Redevelopment, California, Jerry Brown,
Glendale, and ADI


According to this January 3 Sacramento Bee report, one of Governor Jerry Brown’s cost-cutting proposals is to eliminate state redevelopment agencies:

In a major reduction, Brown would wipe out hundreds of local redevelopment agencies, which use property taxes to spur projects in blighted areas. State leaders in 2009-10 took $1.7 billion from redevelopment agencies, though voters in November approved a ballot initiative, Proposition 22, that presumably blocks such transfers in the future.

Brown wants to eliminate redevelopment agencies altogether; it is not clear whether that would require voter approval. He intends to use the money to offset state budget costs for one year and then give the money to counties and schools thereafter.

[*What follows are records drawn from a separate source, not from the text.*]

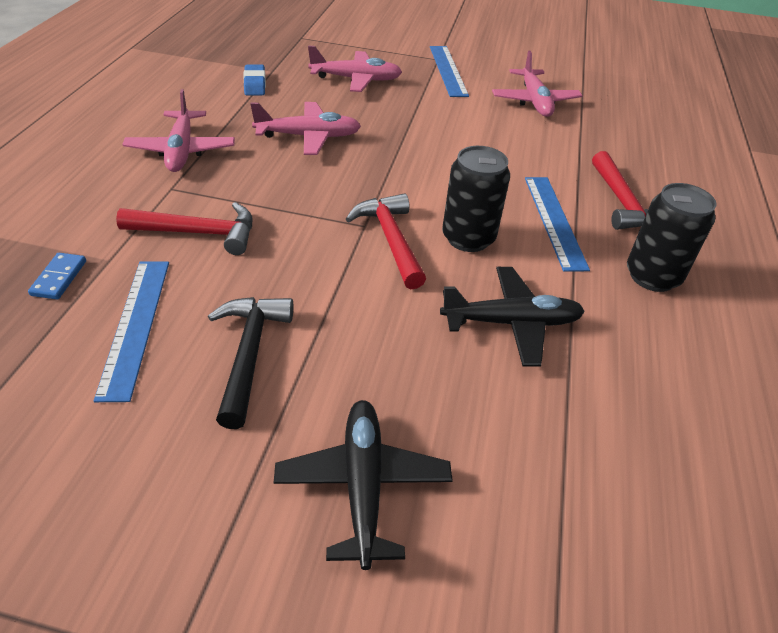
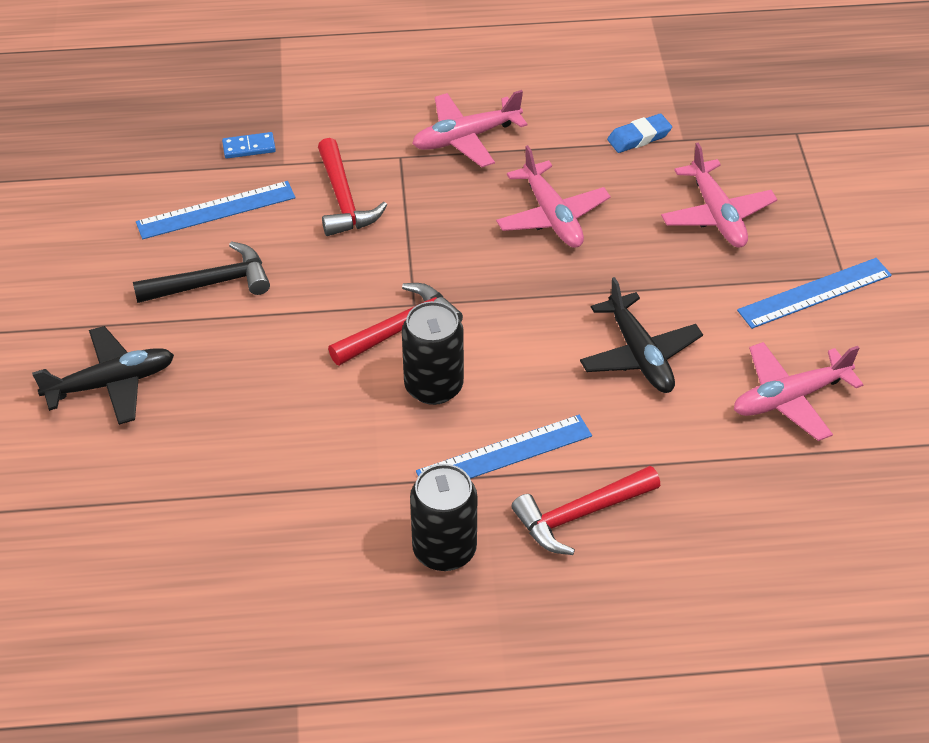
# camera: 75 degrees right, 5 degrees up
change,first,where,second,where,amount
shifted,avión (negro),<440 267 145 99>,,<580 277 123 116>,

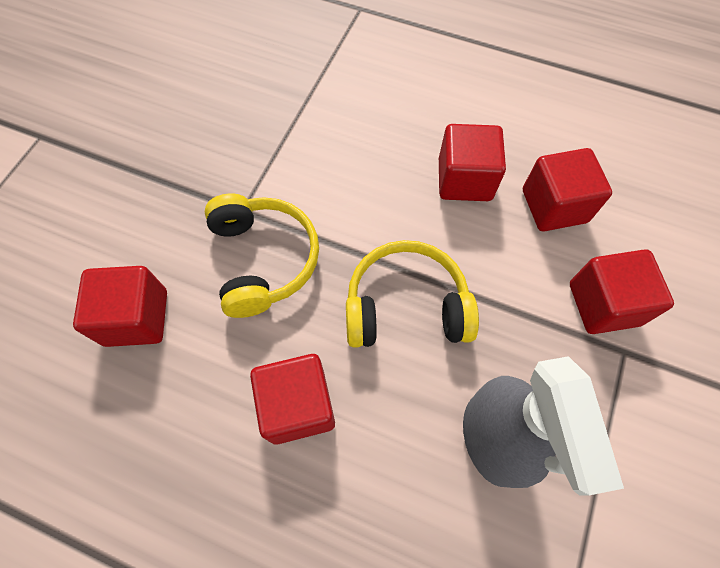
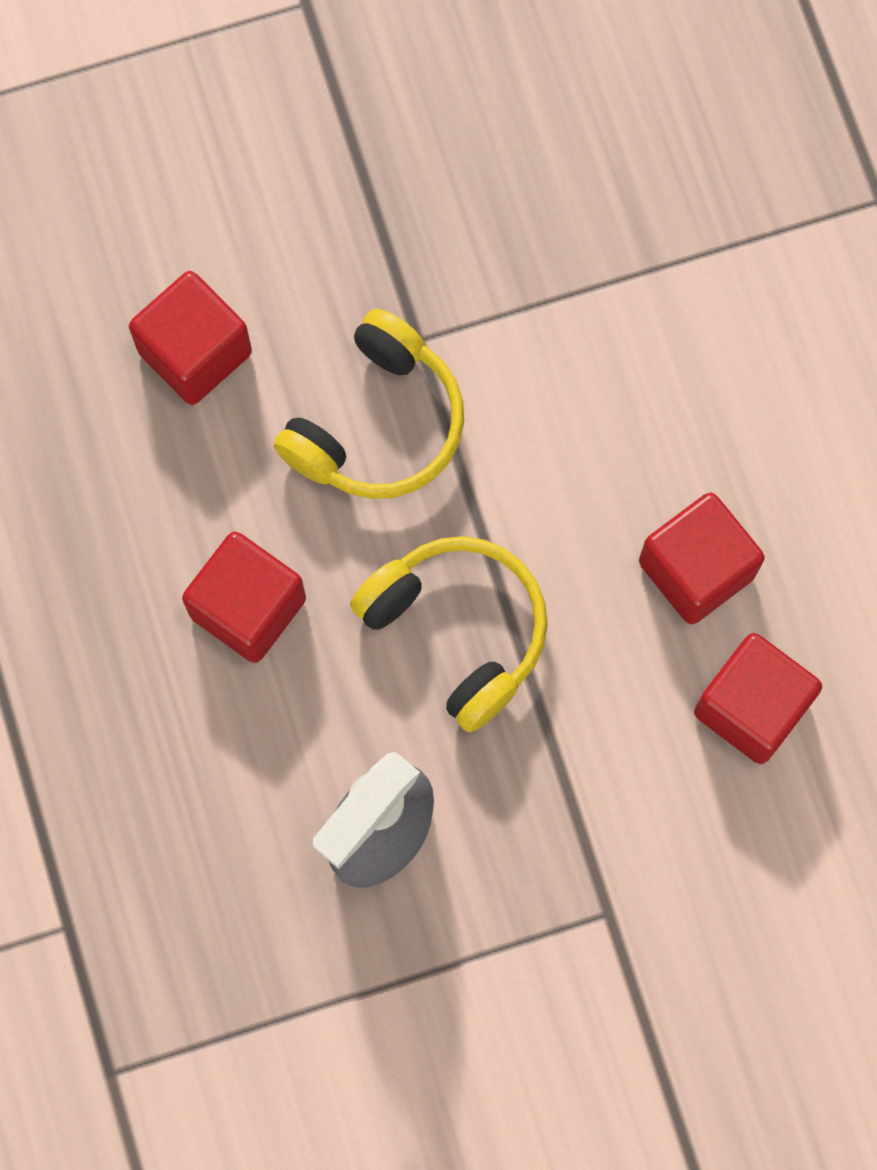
# camera: 50 degrees right, 10 degrees up
change,first,where,second,where,amount
gone,cubo (rojo),<570 249 104 85>,,,

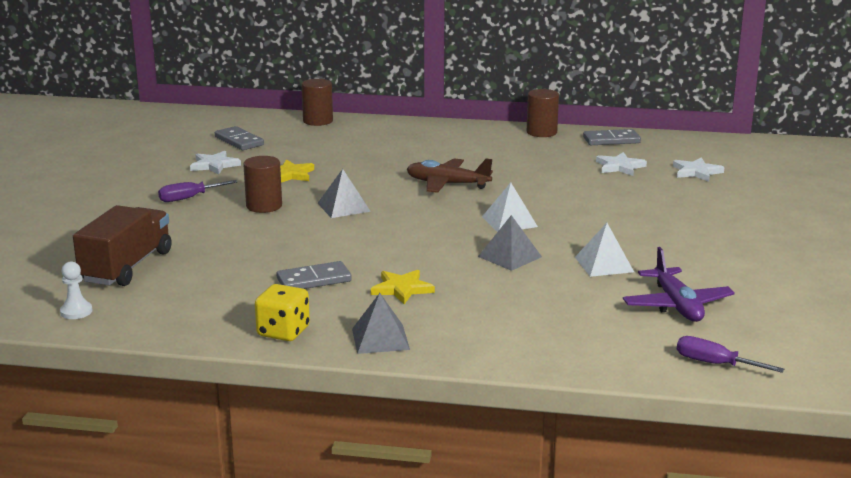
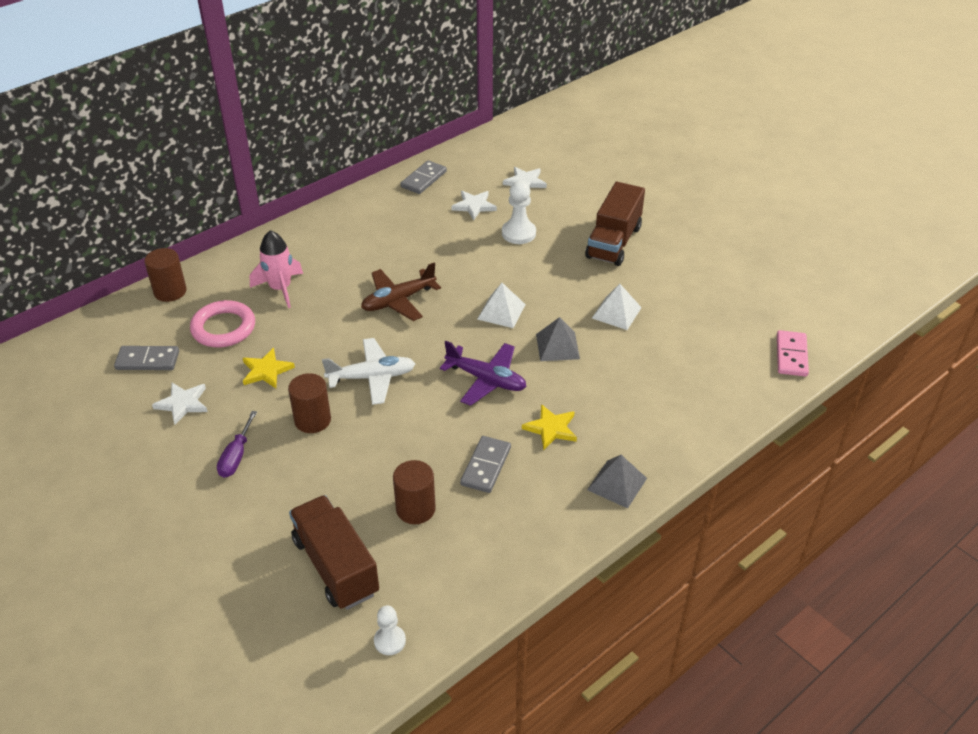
# camera: 50 degrees left, 20 degrees up
change,first,where,second,where,amount
gone,dado (amarillo),<255 284 55 57>,,,
new,,,anillo (rosa),<190 300 65 47>,
new,,,cohete (rosa),<250 230 53 78>,
new,,,peón (blanco),<502 181 34 63>,
new,,,camión (marrón),<585 182 60 84>,
shifted,cilindro (marrón),<527 89 32 48>,,<393 460 43 64>,
shifted,avión (morado),<623 247 112 75>,,<440 341 87 65>,
swapped,pirámide (gris),<317 169 54 49>,avión (blanco),<322 338 93 67>,
swapped,destornillador (morado),<677 336 107 37>,ficha de dominó (rosa),<777 330 32 47>,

How would that work out for Glendale? Reports surfacing at the end of the year and picked up by the Glendale News-Press show the city hasn’t been a good steward of public redevelopment funds, authorizing suspicious construction expenses for developer ADI’s low-income housing projects.

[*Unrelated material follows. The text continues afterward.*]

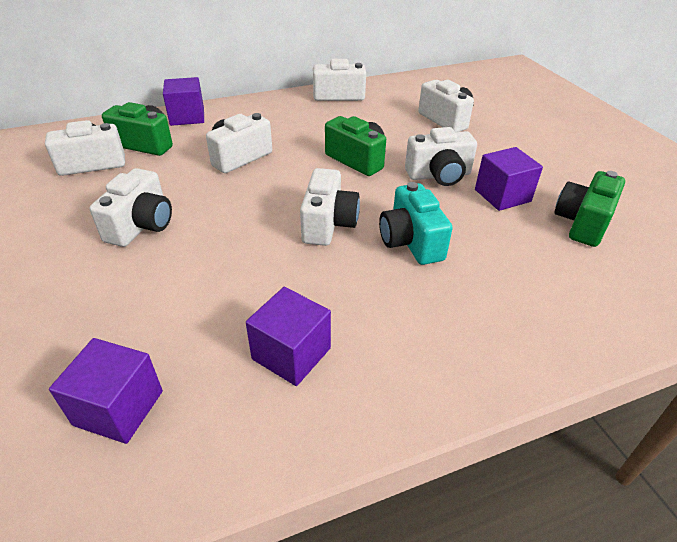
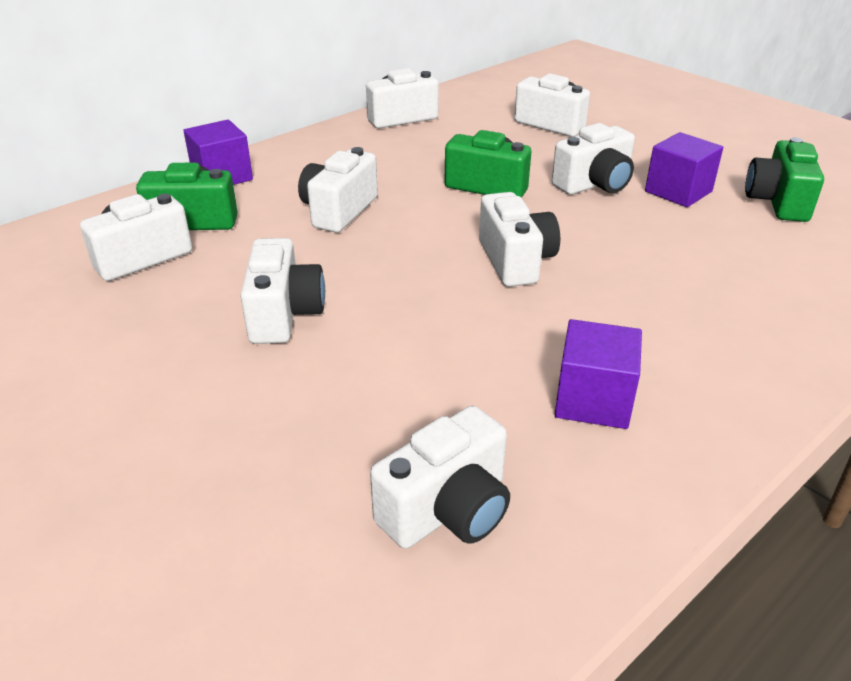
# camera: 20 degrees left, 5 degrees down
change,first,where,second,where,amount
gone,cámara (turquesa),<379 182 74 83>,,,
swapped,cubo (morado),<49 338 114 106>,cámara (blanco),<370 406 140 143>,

What if cities up and down the state (and in Glendale) didn’t employ bureaucrats to compete for local tax dollars diverted to Sacramento and then awarded back to the best-pitched projects? Would a private property owner obtaining a straight business loan from a commercial bank make the same business decisions municipal governments have made to approve low-income housing projects? The simple answer to the last question is “No”; but elected officials, in their defense, are faced with meeting state-imposed incentives and requirements in order to get their fair share of public funds.